Çocuğa Çocukluk Öğretilemez

Selçuk Üniversitesi Eğitim Fakültesi Dekanı Prof. Dr. Ömer Üre, ailelerin, çocuklarını yetiştirirken geleneksel bir yol izlediklerini söyledi.
Genellikle çiftlerin, anne ve baba gibi önemli bir pozisyona sahip olmadan önce bir eğitimden geçmediklerini belirten Üre, ''Çiftler geleneksel olarak kendi anne ve babalarından gördükleri şekliyle çocuklarını yetiştirmeyi tercih ediyorlar'' dedi.
Çocuk yetiştirme konusundaki yanlış uygulamaların sosyal açıdan kusurlu çocukların yetiştirilmesi sonucunu doğurduğunu kaydeden Üre, yapılan en büyük yanlışın ise çocukların üzerine aşırı derecede düşülmesi ve sürekli koruma duygusuyla hareket edilmesi olduğunu anlattı.
Bu tür davranışların çocukların geleceği üzerinde olumsuz etkileri olacağını ifade eden Üre, şunları söyledi: “Çocuklarda merak duygusu çok fazladır. Bu duyguyu kimse önleyemez. Ama çocukların merak duygusu, korkutularak veya şartlı bir şekilde sevgi gösterilip, (uslu olursan seni severim, iyi çocuk ol) diyerek yok edilmemeli. Uslu çocuk sakatlanmış çocuktur. Çocuğun doğasında uslu durmak diye bir şey olamaz. Çocukların bu dünyayı acele keşfetmeleri gerekiyor. Uslu duran çocuk iyi terbiye edilmiş gibi geliyor ama bu doğru değil. Bu çocuk korkutulmuş çocuktur. Çocuklar özerk yetiştirildiği ve sevildikleri hissettirildiğinde kendilerine güven duyguları daha çok gelişir.''
''ÇOCUĞA ÇOCUK OLMAYI ÖĞRETMEYİN''
Annelerin çocuklarına ''çocuk olmayı'' öğretmemeleri gerektiğini vurgulayan Üre, ''Çocukların yetenekleri sınırsızdır ama anne ve babalar kendi istedikleri çocuğu yaratmak için sınırlar koymamalı. Çocuğun o yaşlarda yaptığı her şey doğrudur'' dedi.

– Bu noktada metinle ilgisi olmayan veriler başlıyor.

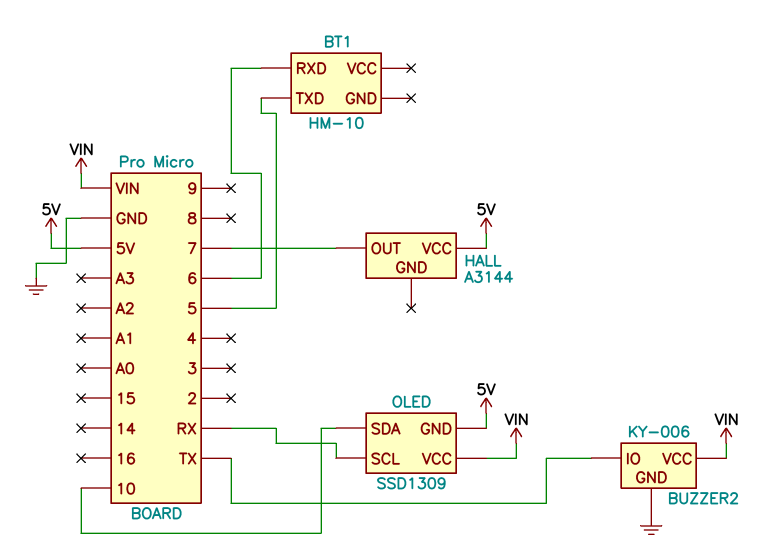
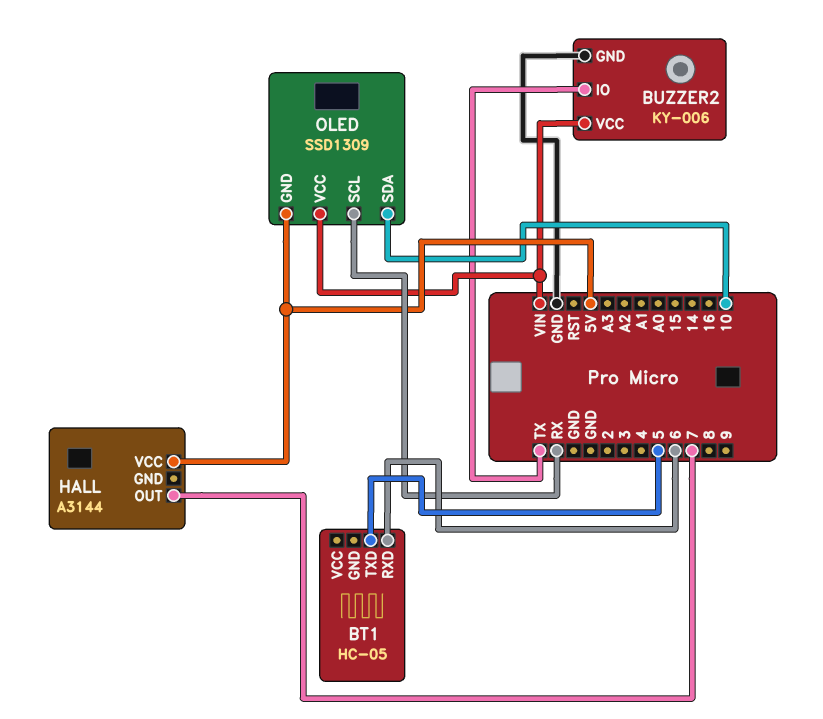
BT1: HM-10 -> HC-05

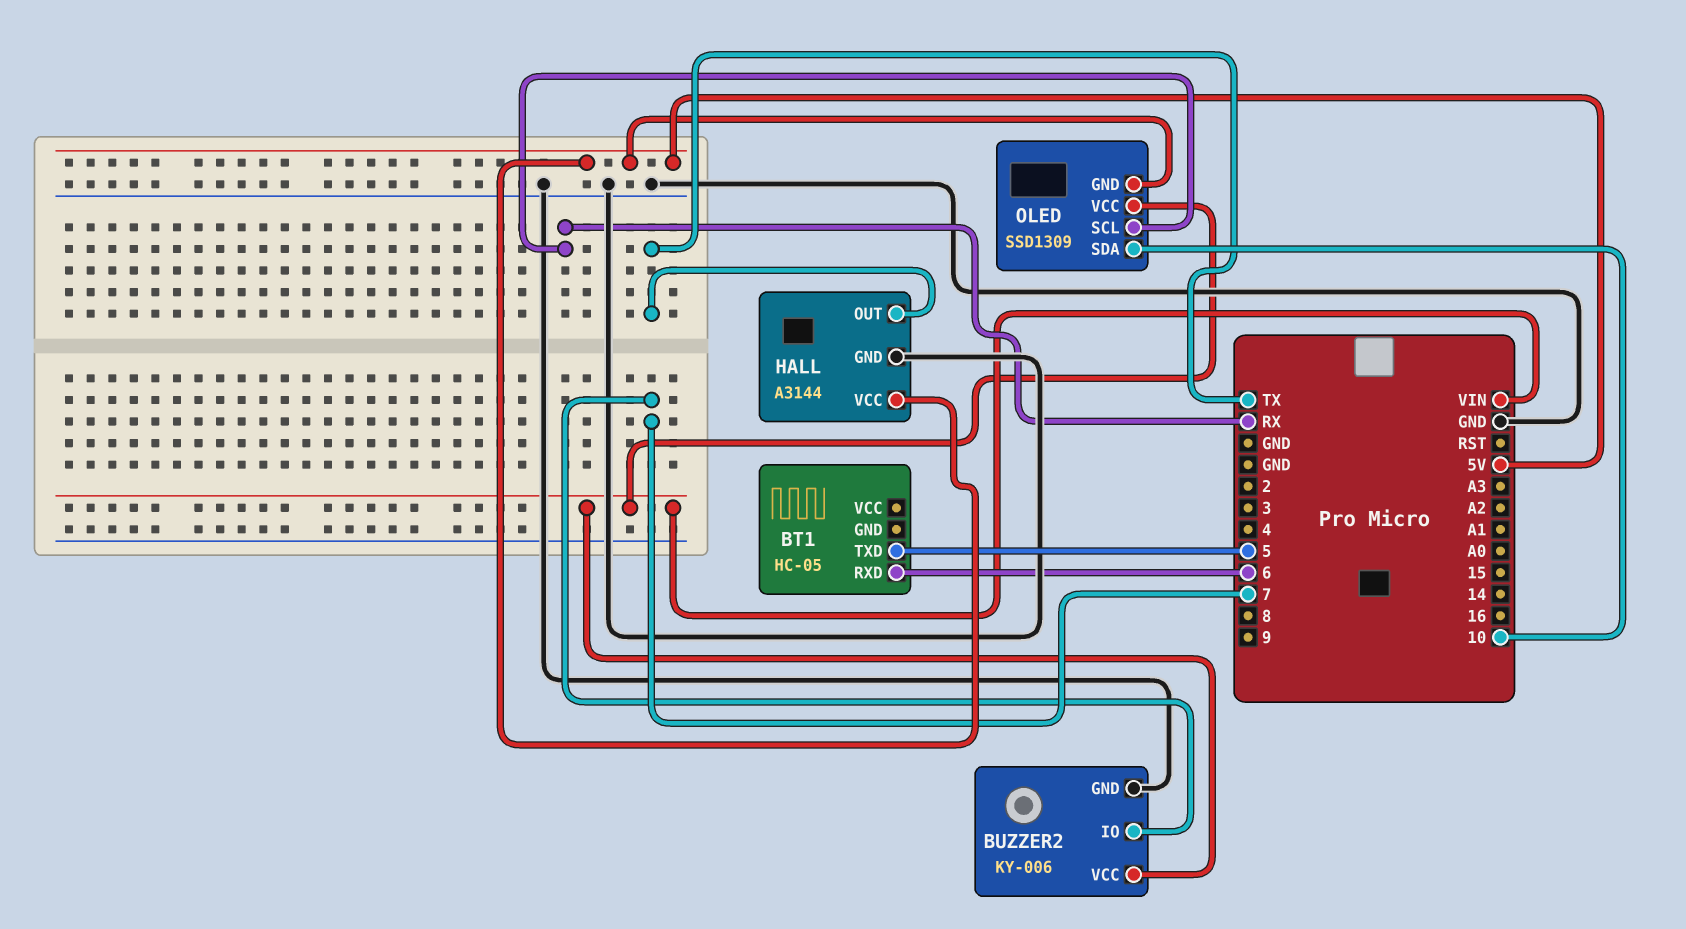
BUZZER2 pin IO: TX -> 7
HALL pin GND: none -> GND
HALL pin OUT: 7 -> TX

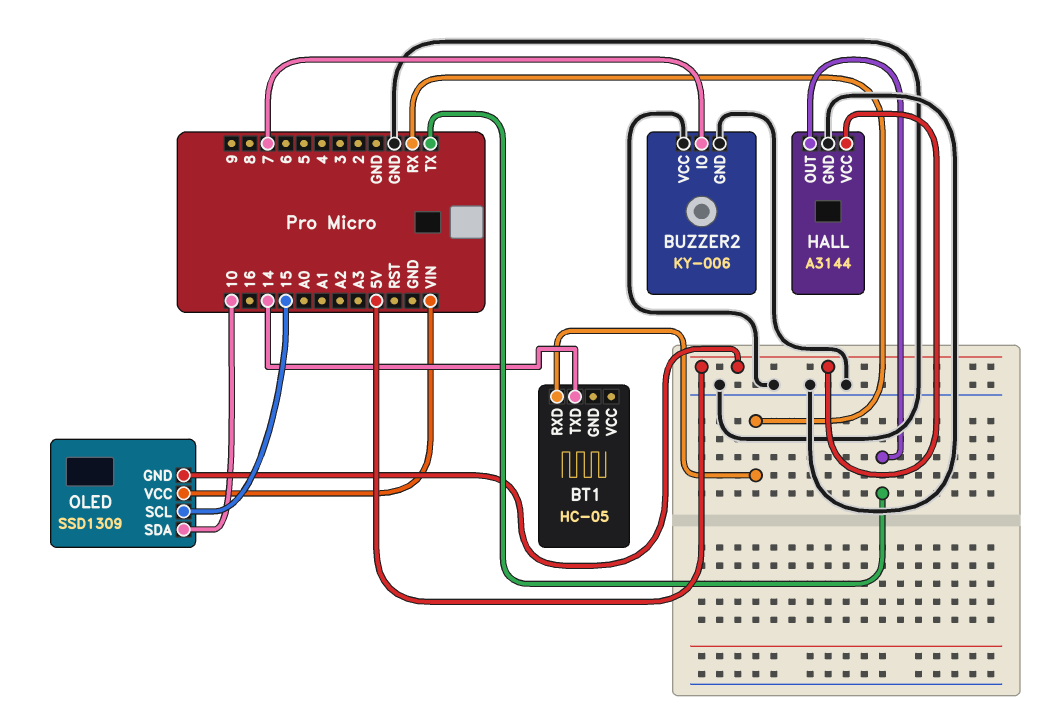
BT1 pin RXD: 6 -> RX
BT1 pin TXD: 5 -> 14
BUZZER2 pin VCC: VIN -> GND
OLED pin SCL: RX -> 15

Çocuğa istediği gibi davranma özgürlüğü verildiği zaman (yapabilirim) duygusunun geliştiğini dile getiren Üre, özerklik duygusunun kesinlikle çocukluk çağında kazandırılması gerektiğini kaydetti.
Çocukluğunda özerklik duygusunu yeterince yaşamamış kişilerin, gelecekte hep birilerinin kendisini yönetmesini isteyeceğini anlatan Üre, ''Kendi iradesiyle bir şeylerin üstesinden gelmeyi öğrenmeyen çocuklar bağımsız iş yapamazlar. Birilerinden yardım, destek ve onay beklerler. Bu yapıları onları yöneten değil, yönetilen yapacağı için memur olmak için çalışırlar. Özerklik duygusu gelişen çocuklar ise kendini bağımsız hissedeceği işler yapmayı tercih eder'' diye konuştu.
Üre, kendisiyle barışık, güleryüzlü, kendi sorunlarını kendisi çözen, başarılı çocuklar yetiştirilebilmesi için en önemli görevin öncelikle ailelere, daha sonra ise öğretmenlere düştüğünü sözlerine ekledi.